Our Fourth Aeon-niversary!

Today is the Special Collections Library’s fourth Aeon-niversary!  Aeonis commercially-produced software that supports our online user request system. 

promo bookmarks
Bookmarks we produced to market the advent our new “Request this”service in the fall of 2011.

Because Special Collections Library's materials do not circulate like other materials in the Library, and because our materials are accessible to both members of the campus community and the public, we’ve never used the same circulation system (Aleph ILS) that the rest of the U-M Library uses.  Prior to October, 2011, all requests for Special Collections materials were submitted either in person or by directly contacting our staff.  We used handwritten callslips* to indicate who used the item and to mark the spot on the shelf from which the item was pulled.  When the patron submitted a callslip, we would look up the item in the catalog to find out where it was shelved, which often turned out to be offsite, so the person (already having made the trip to our Reading Room) would have to come back sometimes a week later to access the item. 

paper callslip with writing
Our Islamic Manuscripts curator’s request for a book on watermarks.  There are two date stamps, each representing a use.  Callslips for items used intensively were all but illegible for all the red date stamps.

In order to understand which materials were being used, we tallied all requests by hand (oof!) every month...that is, if we could read the writing well enough.  And to understand who our users were, every two years we analyzed a sample of all users in the Reading Room for three consecutive weeks.  We had data, but it was laborious to gather and clunky to use.


callslip
With a click of “Request this,” we now can get accurate and complete user and item information on a tidy printout.

These days, most requests are submitted before a user arrives in the Reading Room (or even arrives in Ann Arbor), and so items are ready and waiting upon a user’s arrival.  Patrons still request some things that are not available precisely when they might prefer, but this is now the exception rather than the rule. 


screenshot request
Behind-the-scenes data triggers a warning to the requester: this thing isn’t available right away!

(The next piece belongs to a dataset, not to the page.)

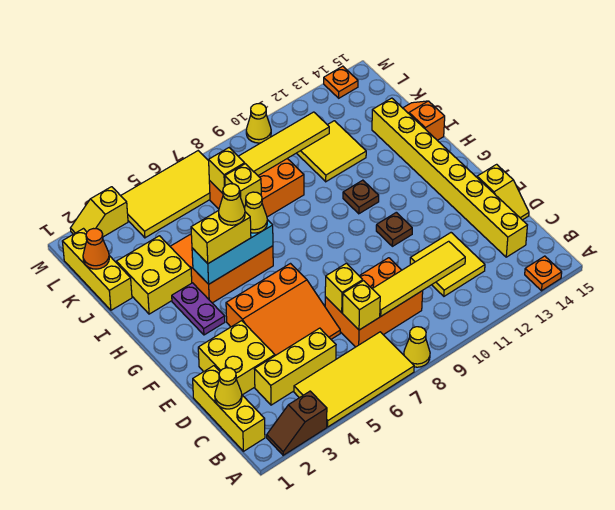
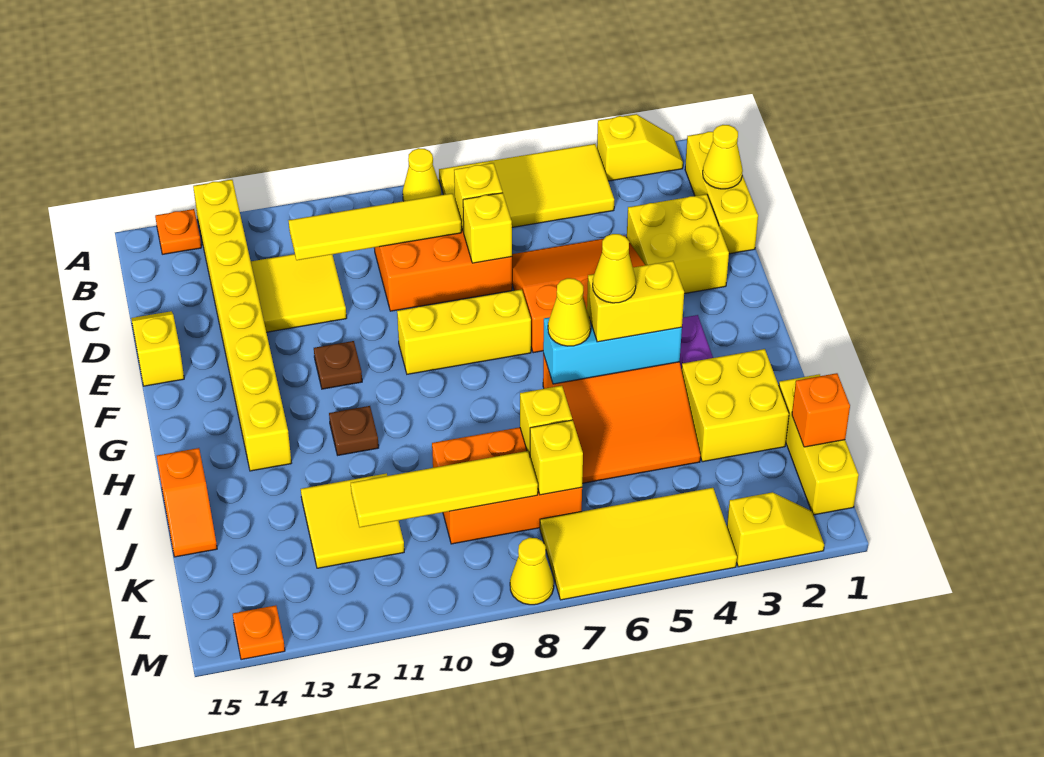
brown slope A2:A3 level 1 top 3 -> yellow slope A2:A3 level 1 top 3
yellow brick C3:C5 level 1 -> yellow brick F7:F9 level 1
yellow brick C14:J14 level 1 -> yellow brick A13:H13 level 1
orange cone K1 level 2 -> orange brick K1 level 2
yellow cone M10 level 1 -> yellow cone M8 level 1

Not to mention that patrons can now submit and receive duplication requests completely online, use request account history to assist with managing their research, and collaboratively request materials directly from the catalog when preparing for instruction sessions.


screenshot web account
Citations and lists of requests can be exported from online accounts to facilitate scholarly work.

If your own history with Special Collections extends back more than four years, you’ll recall those handwritten callslips – perhaps fondly, perhaps grudgingly – and I hope you’ll agree that our service has been much improved!

 

*To boot, these callslips were printed on carbonless copy paper – not recyclable!  Each request thrown in the trash was a tiny crack in this Planet Blue Ambassador’s  heart.  Now all our callslips – printed on regular office paper – are eligible to be pulped and printed again one day!